Elon Musk's Neuralink
The company was founded by Elon Musk in June 2016 - DADO RUVIC/REUTERS

Elon Musk’s brain implant company Neuralink has been cleared to start recruiting patients for its first human trial.

The US start-up, which wants to insert microchips into human brains, has said it secured approval from an independent review board and a hospital partner.

Mr Musk said Neuralink’s chips could cure paralysis and help restore vision to blind people.

The initial trials will focus on helping people with paralysis control devices using their thoughts, with brain signals picked up by the Neuralink implant.

People over the age of 22 who have lost the use of all their limbs can apply to be part of the trial. The study is expected to last six years.

The study will include testing the company’s R1 Robot, which will surgically insert Neuralink’s N1 chip into the patient’s brain and wire it up with tiny filaments.

The trial will also test a wireless app that can decode brain signals and control a computer cursor and keyboard.

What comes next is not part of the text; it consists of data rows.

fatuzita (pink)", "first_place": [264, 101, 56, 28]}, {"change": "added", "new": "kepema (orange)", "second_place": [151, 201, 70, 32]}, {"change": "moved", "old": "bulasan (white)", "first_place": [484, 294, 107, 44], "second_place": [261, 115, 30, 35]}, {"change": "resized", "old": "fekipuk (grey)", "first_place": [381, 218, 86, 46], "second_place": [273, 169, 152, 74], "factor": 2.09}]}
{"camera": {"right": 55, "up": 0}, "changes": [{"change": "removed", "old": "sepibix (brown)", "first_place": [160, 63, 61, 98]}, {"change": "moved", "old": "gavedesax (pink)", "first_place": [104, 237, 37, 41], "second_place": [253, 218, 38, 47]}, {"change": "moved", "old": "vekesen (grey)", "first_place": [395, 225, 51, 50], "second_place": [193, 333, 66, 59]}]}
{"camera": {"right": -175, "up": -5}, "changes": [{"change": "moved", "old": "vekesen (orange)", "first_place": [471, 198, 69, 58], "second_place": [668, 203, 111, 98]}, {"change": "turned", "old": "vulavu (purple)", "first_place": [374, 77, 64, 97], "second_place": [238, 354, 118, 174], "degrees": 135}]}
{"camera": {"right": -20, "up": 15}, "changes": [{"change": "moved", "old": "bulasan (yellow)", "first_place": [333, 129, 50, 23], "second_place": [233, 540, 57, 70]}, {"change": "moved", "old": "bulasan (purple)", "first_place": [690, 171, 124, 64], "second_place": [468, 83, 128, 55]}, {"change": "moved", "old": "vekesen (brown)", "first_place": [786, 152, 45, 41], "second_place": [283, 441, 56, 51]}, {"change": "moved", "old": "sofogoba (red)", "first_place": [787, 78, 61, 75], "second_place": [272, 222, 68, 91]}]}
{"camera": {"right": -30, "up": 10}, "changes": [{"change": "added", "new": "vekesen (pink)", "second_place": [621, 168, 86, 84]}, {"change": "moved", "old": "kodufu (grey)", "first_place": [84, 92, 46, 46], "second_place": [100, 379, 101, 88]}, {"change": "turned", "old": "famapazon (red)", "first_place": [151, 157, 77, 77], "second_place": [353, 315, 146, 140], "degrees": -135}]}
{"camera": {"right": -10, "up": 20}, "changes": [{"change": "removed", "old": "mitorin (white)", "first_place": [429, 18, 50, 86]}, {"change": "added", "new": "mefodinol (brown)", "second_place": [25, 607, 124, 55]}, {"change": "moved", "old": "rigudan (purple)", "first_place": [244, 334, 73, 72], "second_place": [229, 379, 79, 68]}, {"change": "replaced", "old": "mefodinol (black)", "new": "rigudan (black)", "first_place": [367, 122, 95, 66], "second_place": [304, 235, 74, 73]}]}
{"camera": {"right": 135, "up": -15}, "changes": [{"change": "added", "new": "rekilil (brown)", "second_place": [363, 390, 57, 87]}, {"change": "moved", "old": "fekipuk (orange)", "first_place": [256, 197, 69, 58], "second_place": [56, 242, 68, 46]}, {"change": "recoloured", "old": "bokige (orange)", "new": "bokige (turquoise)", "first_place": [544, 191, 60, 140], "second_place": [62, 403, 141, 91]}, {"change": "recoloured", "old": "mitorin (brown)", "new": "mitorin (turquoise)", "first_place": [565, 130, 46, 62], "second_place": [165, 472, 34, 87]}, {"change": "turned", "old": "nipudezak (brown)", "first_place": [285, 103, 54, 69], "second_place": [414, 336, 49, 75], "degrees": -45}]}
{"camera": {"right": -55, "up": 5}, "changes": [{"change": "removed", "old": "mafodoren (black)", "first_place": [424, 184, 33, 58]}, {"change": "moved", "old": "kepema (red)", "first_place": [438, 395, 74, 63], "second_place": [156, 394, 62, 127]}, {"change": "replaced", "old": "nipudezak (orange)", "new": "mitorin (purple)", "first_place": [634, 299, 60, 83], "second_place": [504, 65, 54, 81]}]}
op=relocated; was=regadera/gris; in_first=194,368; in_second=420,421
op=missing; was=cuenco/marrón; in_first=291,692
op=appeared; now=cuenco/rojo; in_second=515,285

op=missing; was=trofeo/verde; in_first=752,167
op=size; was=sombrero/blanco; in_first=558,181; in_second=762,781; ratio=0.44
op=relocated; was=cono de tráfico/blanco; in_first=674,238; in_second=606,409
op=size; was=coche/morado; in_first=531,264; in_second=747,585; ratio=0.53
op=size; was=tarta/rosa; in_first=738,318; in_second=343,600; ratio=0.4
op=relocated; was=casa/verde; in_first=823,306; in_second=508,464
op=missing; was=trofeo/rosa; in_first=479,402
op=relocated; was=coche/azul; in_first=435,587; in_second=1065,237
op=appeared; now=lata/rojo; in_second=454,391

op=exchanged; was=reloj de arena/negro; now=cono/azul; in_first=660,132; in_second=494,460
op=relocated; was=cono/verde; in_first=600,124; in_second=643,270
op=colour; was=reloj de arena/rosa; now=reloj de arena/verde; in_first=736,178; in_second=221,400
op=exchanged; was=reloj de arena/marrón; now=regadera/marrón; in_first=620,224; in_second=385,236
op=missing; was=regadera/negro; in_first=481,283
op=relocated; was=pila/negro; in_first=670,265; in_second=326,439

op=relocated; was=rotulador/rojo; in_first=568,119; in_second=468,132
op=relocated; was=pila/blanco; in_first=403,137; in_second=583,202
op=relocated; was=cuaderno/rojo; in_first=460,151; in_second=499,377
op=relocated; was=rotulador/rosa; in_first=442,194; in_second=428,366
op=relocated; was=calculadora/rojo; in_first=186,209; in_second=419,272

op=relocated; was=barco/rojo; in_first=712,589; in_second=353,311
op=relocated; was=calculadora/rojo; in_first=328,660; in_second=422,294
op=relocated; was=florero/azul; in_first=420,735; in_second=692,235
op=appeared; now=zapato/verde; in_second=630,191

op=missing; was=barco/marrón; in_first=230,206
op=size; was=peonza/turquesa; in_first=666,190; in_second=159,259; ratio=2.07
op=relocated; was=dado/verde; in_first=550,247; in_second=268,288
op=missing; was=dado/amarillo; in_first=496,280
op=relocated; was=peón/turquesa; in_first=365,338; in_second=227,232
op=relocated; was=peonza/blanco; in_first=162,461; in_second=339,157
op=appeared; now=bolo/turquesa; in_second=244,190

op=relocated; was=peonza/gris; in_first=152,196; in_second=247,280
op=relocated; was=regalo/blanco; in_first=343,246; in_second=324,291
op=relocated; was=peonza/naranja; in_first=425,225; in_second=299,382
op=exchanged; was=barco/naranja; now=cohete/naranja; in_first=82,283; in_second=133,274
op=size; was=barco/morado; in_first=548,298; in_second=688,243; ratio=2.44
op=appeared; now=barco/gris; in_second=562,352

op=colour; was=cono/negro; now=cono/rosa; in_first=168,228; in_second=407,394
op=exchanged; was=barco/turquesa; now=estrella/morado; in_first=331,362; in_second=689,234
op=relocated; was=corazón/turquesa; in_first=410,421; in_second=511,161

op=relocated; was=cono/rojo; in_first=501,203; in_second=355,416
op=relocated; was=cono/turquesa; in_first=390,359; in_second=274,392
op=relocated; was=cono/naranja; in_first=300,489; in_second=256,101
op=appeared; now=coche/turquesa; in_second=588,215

Neuralink said its “prime” study was an important step in creating a “generalised brain interface to restore autonomy to those with unmet medical needs”.

The company has previously released a video showing a monkey equipped with a Neuralink device playing a video game with its mind.

Animal cruelty backlash

However, Neuralink has been criticised over claims its experiments on animals have resulted in needless deaths. Reuters previously reported that around 1,500 animals have died in Neuralink experiments, including pigs, sheep and monkeys.

While animal deaths during the development of medical devices are not uncommon, former employees have claimed that Neuralink’s demand for speed had led to more than necessary.

The Physicians Committee for Responsible Medicine, a campaign group which opposes animal testing, alleged that Neuralink experiments have included “animal cruelty” and “sloppy scientific studies”.

Last year, US politicians Earl Blumenauer and Adam Schiff wrote to the US Department of Agriculture to demand greater scrutiny of Neuralink. The congressmen said that “serious allegations have been levelled against Elon Musk’s company Neuralink”.

“These complaints include graphic descriptions of botched experiments and unnecessary animal suffering and death, reportedly as a result of pressure from Mr Musk to irresponsibly accelerate development,” they said.

Neuralink has previously said that, as part of its work with a US university, several animals were euthanised during brain-chip experiments.

These included one surgical complication, a device failure and four infections after surgery. However, the company has insisted that its experiments met legal standards.

Earlier this month, Mr Musk said “no monkey has died as a result of a Neuralink implant”, adding that the company chose “terminal monkeys” that were “close to death already”.